Latin America sends only 0.9 percent of its exports to India, a commodity-hungry country that should be a major growth engine for the region, the Inter-American Development Bank said in a report.

The IADB bemoaned the lack of direct shipping services between Latin America and the South Asian nation of 1.1 billion people and said punitive import taxes were stifling the potential for closer ties at a pivotal time for the global economy.

Economic output from China and India together is expected to be up to 10 times larger than Europe's total gross domestic product by 2040, according to the Washington-based regional lender, whose 48 members include China but not India.

While China receives 3.8 percent of Latin American exports, India is "not yet on the radar" of the region's businesses and politicians, said IADB President Luis Alberto Moreno, calling in the report's preface for more attention to India.

"We are starting to see what the century of Asia will look like and Latin America cannot afford to be absent," he said. "The region cannot afford to continue to ignore the implications of (India's) emergence."

Unlike in the case of China, there are no direct shipping routes between India and Latin America, the IADB report said.

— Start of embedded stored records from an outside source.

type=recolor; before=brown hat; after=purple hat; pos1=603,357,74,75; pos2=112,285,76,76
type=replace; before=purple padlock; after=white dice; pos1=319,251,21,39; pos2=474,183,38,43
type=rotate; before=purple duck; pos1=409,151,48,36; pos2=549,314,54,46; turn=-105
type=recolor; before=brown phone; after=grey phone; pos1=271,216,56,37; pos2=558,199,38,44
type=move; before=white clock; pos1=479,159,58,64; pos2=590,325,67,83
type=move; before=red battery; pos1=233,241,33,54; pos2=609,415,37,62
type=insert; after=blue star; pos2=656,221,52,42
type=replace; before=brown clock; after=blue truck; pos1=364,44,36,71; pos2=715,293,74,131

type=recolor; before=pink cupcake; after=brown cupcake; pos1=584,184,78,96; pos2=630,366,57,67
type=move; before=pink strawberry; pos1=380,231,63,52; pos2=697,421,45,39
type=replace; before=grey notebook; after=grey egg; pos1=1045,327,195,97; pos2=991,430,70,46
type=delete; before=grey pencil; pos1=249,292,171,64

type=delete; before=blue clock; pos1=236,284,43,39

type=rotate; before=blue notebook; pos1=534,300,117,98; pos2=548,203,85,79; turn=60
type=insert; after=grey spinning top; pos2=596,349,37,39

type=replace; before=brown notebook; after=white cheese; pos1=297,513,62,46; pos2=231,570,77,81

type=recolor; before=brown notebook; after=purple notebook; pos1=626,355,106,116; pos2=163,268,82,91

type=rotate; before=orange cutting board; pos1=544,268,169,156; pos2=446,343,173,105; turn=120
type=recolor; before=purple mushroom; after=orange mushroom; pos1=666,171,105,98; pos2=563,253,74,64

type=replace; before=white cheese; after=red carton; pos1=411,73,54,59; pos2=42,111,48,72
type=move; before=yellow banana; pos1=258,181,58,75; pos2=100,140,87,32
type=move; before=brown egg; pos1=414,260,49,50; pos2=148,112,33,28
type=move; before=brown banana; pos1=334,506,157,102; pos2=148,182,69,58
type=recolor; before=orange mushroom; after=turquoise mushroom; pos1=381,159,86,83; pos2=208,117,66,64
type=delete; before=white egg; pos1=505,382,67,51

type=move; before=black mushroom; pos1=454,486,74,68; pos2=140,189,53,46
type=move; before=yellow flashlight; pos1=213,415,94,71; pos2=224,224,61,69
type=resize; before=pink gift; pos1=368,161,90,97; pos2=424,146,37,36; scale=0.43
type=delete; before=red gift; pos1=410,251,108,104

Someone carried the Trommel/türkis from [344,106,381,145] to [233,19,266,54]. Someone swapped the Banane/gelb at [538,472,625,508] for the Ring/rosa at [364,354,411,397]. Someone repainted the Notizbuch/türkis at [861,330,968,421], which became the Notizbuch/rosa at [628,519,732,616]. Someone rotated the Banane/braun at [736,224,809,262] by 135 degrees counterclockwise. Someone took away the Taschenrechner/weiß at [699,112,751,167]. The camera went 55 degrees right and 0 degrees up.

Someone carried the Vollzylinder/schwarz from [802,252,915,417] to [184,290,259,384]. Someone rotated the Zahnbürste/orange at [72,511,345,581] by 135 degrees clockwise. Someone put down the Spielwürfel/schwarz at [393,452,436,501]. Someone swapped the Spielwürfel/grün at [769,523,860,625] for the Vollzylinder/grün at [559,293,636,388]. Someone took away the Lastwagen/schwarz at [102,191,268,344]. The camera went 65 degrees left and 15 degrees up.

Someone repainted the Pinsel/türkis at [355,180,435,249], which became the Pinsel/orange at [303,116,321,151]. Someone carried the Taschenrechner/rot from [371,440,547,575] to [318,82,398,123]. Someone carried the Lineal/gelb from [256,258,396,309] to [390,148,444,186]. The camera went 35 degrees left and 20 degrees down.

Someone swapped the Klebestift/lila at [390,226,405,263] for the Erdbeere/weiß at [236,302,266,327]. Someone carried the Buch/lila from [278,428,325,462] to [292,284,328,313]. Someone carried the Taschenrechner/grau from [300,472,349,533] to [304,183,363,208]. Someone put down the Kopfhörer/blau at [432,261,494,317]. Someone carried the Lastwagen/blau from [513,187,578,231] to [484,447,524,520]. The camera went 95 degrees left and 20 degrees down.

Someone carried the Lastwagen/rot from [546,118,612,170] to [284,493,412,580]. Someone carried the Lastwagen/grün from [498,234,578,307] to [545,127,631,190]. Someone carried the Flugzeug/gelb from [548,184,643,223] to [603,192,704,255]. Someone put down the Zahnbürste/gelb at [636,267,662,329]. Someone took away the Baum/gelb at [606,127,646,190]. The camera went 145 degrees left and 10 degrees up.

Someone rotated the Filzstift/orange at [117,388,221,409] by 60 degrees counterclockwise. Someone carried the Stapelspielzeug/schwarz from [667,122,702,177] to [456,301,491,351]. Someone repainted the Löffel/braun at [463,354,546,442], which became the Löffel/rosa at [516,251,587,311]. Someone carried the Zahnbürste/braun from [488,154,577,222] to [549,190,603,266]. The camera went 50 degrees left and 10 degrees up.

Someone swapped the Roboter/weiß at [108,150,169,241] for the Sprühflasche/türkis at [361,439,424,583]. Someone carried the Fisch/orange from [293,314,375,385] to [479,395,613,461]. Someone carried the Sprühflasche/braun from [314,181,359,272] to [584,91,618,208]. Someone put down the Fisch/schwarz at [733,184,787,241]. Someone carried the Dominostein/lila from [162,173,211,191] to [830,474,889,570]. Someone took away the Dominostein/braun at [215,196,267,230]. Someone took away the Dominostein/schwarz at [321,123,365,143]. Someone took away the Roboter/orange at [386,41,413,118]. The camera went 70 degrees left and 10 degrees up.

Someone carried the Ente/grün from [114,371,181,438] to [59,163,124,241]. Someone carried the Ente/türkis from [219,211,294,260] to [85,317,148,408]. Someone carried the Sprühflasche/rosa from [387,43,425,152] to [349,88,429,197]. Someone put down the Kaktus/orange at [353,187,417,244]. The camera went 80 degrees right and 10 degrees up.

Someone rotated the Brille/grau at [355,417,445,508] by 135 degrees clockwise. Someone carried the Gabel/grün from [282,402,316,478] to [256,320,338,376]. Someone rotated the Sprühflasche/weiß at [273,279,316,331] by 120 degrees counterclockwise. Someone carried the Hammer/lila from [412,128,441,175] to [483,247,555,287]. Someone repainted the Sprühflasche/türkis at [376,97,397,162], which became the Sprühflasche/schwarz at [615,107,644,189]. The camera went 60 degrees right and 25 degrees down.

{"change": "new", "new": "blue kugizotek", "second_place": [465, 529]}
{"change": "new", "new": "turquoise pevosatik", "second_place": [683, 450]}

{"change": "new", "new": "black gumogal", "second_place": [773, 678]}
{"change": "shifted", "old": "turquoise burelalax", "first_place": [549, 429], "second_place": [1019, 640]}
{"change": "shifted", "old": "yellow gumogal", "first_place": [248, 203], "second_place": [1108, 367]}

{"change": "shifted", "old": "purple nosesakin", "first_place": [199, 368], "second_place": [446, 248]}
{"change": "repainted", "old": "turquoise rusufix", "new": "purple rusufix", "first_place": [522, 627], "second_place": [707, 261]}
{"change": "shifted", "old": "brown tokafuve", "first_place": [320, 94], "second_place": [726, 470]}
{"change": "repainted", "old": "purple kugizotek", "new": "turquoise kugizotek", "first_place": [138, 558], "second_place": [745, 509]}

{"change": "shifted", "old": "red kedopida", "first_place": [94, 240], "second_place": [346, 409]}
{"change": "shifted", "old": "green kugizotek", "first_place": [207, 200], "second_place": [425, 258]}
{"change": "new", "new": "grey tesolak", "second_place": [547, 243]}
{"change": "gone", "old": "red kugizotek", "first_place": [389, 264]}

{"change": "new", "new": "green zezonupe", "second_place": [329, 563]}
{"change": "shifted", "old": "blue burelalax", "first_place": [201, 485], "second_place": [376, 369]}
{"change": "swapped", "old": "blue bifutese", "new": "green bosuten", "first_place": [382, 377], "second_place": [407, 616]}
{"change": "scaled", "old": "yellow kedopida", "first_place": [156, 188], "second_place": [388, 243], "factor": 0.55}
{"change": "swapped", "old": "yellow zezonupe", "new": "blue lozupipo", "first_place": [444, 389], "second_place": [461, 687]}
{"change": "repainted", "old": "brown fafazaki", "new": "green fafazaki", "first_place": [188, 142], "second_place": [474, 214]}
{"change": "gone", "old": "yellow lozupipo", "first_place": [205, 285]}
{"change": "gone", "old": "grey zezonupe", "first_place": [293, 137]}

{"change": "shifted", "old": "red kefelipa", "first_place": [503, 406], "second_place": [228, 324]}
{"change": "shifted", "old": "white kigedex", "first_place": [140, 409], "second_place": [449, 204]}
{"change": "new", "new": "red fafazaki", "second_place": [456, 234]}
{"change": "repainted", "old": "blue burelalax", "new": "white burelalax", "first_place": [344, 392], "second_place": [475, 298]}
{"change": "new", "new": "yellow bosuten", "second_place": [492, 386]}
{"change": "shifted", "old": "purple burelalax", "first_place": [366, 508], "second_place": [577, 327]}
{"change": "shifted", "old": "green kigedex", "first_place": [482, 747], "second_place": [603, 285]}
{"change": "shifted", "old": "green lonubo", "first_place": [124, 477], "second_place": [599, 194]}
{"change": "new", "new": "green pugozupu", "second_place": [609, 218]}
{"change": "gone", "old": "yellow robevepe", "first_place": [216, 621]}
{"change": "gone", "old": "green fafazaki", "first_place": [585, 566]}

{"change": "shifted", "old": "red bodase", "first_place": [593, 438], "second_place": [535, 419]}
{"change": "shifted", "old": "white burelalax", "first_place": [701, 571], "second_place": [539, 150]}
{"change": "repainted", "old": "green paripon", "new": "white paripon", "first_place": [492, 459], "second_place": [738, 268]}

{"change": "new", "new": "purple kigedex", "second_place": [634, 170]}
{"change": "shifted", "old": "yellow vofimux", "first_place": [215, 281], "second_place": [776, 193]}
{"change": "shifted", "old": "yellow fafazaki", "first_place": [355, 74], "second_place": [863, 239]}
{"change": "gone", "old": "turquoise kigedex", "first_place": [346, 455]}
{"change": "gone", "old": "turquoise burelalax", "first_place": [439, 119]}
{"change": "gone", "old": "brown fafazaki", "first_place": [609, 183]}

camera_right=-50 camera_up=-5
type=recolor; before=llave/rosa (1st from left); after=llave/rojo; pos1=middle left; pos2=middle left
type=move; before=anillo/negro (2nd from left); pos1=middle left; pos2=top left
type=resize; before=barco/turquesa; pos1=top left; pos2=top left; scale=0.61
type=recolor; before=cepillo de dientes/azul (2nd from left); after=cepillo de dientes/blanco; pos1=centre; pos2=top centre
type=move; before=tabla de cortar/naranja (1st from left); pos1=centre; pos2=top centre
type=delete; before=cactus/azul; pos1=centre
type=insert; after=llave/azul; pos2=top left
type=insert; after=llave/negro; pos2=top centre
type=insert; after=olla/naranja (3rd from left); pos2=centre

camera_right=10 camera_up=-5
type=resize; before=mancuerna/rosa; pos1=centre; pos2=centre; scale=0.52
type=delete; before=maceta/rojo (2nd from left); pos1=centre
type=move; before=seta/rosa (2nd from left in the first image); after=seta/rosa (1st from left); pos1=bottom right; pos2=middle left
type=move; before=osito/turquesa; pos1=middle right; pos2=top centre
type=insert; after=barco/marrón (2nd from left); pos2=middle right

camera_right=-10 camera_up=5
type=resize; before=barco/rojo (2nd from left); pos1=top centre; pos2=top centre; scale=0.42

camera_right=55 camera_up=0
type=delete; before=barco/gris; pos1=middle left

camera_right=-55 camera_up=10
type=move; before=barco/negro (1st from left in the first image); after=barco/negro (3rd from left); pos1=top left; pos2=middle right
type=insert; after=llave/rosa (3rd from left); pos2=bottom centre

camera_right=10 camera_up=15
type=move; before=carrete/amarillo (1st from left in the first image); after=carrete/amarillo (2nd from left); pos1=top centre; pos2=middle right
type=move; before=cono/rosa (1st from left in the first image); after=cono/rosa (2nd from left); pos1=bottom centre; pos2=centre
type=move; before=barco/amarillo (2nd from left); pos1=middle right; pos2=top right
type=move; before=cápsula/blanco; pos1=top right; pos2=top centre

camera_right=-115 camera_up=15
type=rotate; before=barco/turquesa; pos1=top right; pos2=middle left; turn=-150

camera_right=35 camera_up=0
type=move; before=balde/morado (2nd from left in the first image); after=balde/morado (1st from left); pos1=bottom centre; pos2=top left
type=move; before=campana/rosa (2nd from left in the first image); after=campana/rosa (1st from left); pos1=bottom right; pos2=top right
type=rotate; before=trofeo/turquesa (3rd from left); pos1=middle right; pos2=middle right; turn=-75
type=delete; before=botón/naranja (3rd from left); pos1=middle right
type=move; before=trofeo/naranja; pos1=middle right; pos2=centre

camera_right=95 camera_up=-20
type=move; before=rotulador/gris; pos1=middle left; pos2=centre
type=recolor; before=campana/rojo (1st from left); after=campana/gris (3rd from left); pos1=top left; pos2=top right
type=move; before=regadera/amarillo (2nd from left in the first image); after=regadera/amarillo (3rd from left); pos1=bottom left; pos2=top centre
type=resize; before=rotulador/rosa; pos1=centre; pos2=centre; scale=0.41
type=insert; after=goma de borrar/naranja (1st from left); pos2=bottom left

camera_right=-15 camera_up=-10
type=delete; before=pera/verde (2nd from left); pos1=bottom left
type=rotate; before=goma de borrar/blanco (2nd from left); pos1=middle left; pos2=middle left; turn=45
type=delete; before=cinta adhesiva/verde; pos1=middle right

Goods are sent via Singapore or Europe, increasing both freight rates and shipping times -- by as much as nine days in the case of Brazil, it said.

"A 10 percent reduction in freight rates would likely boost imports of Indian goods by as much as 46 percent and 47 percent in Chile and Argentina, respectively," the IADB said.

India and Latin America also impose huge import duties on goods shipped between them despite a series of accords over the past decade that Moreno said have "yet to effectively address the most obvious and serious obstacles to bilateral trade."

Latin American agricultural goods face average tariffs of 65 percent upon entry to India, more than five times China's 12.5 percent average tariff, according to the IADB figures dating to 2006 and 2007.

Indian manufactured goods, in turn, are charged tariffs of up to 9.8 percent in Latin America. Cutting those tariffs on Indian products by 10 percent would spur a 36 percent jump in Indian goods entering Chile and Argentina, the report found.

TARIFFS AND TRADE BARRIERS
"In order to boost trade, both India and Latin America must lower tariffs and trade barriers," it said.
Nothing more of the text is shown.